A vast majority of those environmental demonstrators supported environmental protections and action on climate change. Deeper analysis of the data shows that 29 percent of rally-goers attended “an event in support of protecting the environment or fighting climate change” and only two percent raised their voices “in support of increasing access to oil, natural gas, or coal.”

The data did not indicate how many environmental protestors were new to the game or how many were specifically motivated by the Trump administration’s reversal of environmental regulations and denial of climate science.

However, vocal opposition to Trump’s environmental agenda has been a big part of the anti-Trump “resistance” from day one.

Days after the inauguration, the Badlands National Park made headlines for tweeting out facts about climate change after Trump suspended the National Park Service’s Twitter usage because of tweets unfavorably comparing the size of his inauguration crowds to Obama’s.
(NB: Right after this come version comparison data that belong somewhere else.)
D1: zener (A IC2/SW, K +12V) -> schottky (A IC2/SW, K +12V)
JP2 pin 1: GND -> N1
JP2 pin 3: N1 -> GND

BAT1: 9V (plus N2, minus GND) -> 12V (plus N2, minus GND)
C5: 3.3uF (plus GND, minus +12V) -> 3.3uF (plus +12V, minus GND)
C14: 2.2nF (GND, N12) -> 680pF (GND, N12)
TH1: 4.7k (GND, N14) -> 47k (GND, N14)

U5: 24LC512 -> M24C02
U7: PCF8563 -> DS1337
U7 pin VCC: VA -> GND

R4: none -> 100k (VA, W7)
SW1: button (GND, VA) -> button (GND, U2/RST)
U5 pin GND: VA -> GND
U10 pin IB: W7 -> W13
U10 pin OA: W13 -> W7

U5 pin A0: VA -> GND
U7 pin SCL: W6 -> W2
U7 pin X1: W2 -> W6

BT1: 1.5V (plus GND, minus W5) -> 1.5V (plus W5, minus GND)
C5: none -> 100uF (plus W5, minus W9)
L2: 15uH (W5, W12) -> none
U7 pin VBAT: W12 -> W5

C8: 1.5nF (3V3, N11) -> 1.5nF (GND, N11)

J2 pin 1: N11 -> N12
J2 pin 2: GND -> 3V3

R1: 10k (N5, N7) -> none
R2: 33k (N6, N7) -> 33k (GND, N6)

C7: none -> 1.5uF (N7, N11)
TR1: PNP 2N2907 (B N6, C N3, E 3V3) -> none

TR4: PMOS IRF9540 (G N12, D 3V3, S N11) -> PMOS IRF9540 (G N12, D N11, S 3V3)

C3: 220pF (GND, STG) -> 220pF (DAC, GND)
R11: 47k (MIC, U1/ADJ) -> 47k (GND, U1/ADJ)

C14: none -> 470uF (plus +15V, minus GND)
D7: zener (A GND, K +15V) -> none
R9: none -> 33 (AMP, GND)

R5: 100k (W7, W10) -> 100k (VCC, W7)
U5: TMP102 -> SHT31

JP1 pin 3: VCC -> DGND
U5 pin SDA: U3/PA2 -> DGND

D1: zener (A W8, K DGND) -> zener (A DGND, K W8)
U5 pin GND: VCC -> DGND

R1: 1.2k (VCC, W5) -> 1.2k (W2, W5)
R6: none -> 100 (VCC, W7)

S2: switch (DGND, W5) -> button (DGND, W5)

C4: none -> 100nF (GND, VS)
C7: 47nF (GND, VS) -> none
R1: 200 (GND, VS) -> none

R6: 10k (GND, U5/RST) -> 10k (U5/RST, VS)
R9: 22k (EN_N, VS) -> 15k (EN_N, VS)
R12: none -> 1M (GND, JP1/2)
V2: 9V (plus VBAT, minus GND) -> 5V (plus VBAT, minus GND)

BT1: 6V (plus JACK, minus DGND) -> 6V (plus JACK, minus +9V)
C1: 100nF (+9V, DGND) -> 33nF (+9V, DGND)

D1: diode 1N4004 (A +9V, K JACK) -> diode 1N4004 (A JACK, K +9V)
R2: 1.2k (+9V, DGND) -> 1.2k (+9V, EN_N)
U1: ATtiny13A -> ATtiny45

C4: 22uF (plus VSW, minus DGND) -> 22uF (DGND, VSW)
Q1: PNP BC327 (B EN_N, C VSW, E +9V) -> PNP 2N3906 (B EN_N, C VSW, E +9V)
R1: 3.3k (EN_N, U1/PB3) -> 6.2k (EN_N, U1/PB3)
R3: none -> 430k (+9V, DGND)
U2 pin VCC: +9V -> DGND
The April 2017 March for Science, a response to Trump’s disregard for scientific facts, mobilized a group that has traditionally preferred the lab to the street.

“Scientists have not been eager to get politically involved, but in the face of unceasing attacks and organized denial, they’re putting their credibility to good use,” 350.org co-founder Bill McKibben said of the march.

Polls have also suggested that the majority of Americans’ views on climate change do not match the rhetoric of the Trump administration. For example, a 2017 poll by AP-NORC and the Energy Policy Institute at The University of Chicago found that 61 percent of Americans thought climate change was a threat that the federal government should act to mitigate.

The Washington Post poll questioned a random sample of 1,850 U.S. adults and was conducted in January and February of 2018.

Overall, it has important implications for the upcoming midterm elections which will determine which party controls the House and Senate. Eighty-two percent of demonstrators, who are largely upset with Trump, said they would be “certain” to vote in 2018.